Hell or High Water
Starring Chris Pine, Jeff Bridges, Ben Foster & Gil Birmingham
Directed by David Mackenzie
Rated R
Wide release Aug. 19, 2016
Two masked men bumble and fumble their way through an early-morning bank robbery in an otherwise sleepy Texas town. They’ve got guns and they mean business, but they’ve shown up before the bank is open, before there’s any money in the cash drawers and before anyone can unlock the safe.
“Y’all are new at this, I’m guessin’?” asks a hapless secretary, the only employee on the premises, suggesting they just turn around and leave before the situation escalates—or anyone gets hurt. “Right now, the only thing you’re guilty of is being stupid.”
“Stupid” isn’t the term, however, that comes to the mind of soon-to-retire Texas Ranger Marcus Hamilton (Jeff Bridges), who sees something smarter developing in the string of heists spreading across the parched Texas midsection, always in the morning, always by a pair of men demanding bills of small denominations, and always hitting a small branch of the same bank, Texas Midland.
That’s the terrific setup of Hell or High Water, in which two brothers, Toby (Chris Pine) and Tanner (Ben Foster), try to right wrongs of their past in a scheme that’s much more complex, and much more understandable, than it first seems. Pine, best known for playing Captain Kirk in the Star Trek movies, makes a powerful dramatic breakaway as a divorced dad desperate to hold onto the family farm for his kids. Foster, who’s had supporting roles in nearly 50 movies and TV shows, is galvanizing as his older sibling, an ex-con with rattlesnake-like anger-management issues stemming from childhood.
Playing Texas Ranger Hamilton, Bridges is in somewhat of his True Grit Rooster Cogburn mode, seasoned by a pinch of Tommy Lee Jones from No Country For Old Men. As he closes in on the robbers and their plan, the movie becomes as much about Hamilton’s working relationship with his Comanche-Mexican deputy partner, Alberto (Gil Birmingham, who played Billy Black in the Twilight franchise), and the affectionately racist joshing that’s bonded them over the years.

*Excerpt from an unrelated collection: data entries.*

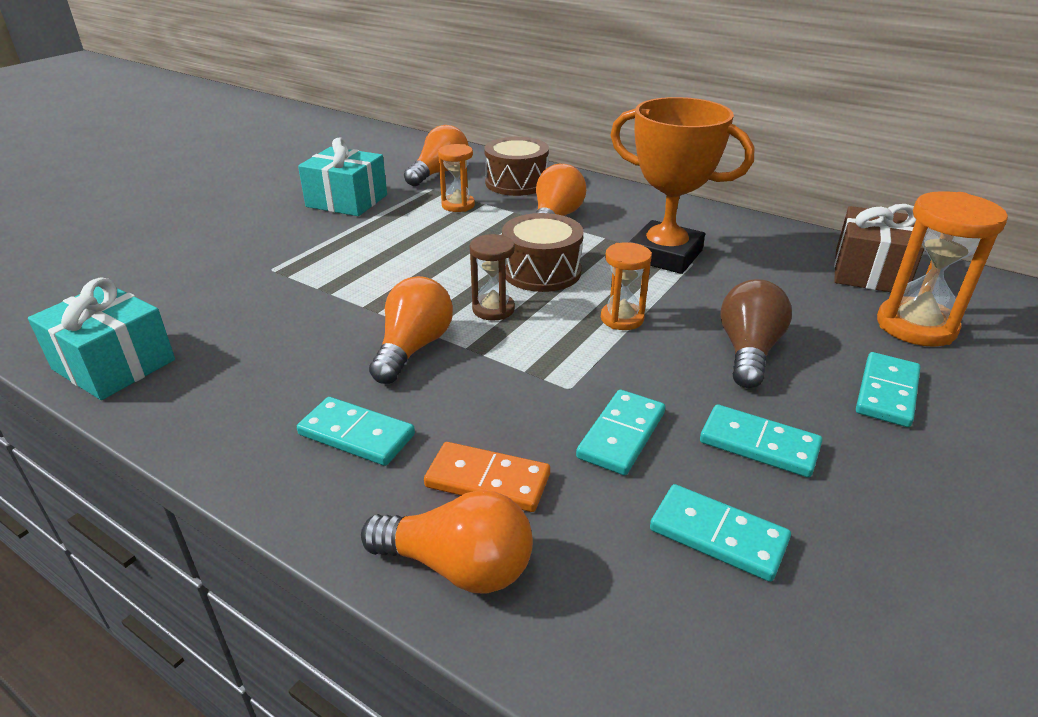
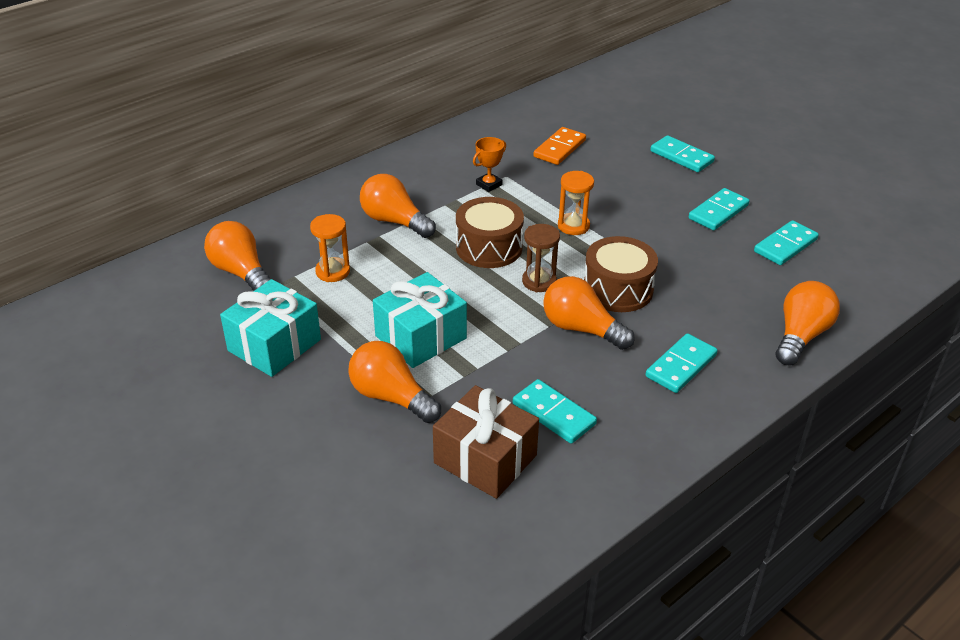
camera: 75 degrees left, 5 degrees up
(114, 364) = (554, 507): turquoise gift -> turquoise gift (420, 337)
(283, 257) = (391, 397): none -> orange light bulb
(487, 481) = (734, 315): orange domino -> orange domino (560, 148)
(516, 183) = (301, 228): brown drum -> brown drum (617, 289)
(621, 435) = (701, 256): turquoise domino -> turquoise domino (554, 414)
(665, 255) = (489, 184): orange trophy -> orange trophy, size x0.40
(748, 351) = (628, 188): brown light bulb -> none
(869, 272) = (550, 113): brown gift -> brown gift (485, 459)
(916, 326) = (619, 123): orange hourglass -> none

British-born director David Mackenzie has made more than a dozen films, but probably nothing you’ve seen on a big screen. Here he shows a keen grasp of 21st century America, especially the collision of the Old West and the new-world economy, gun culture, the devastating appetites of corporate greed and the painful, lasting scars of poverty. Cinematographer Giles Nuttgens, who sharpened his craft on BBC nature documentaries and independent fare, elevates the look of practically every frame to artistry.
“We’re like Comanches—raiding where we please, the whole of Texas. Lords of the plains!” gloats Tanner. A later encounter in an Oklahoma casino with a real-life, modern-day Comanche, however, casts an ominous pall over his proclamation.
If you think you know where Hell or High Water is headed, you may be wrong. Or at least you probably won’t be totally right—which is just about right for this outstanding movie, which puts the line between right and wrong underneath a scorching, unforgiving Texas sun then stretches it out on a lonesome, steaming highway, toward a blurred horizon, with no clear end in sight.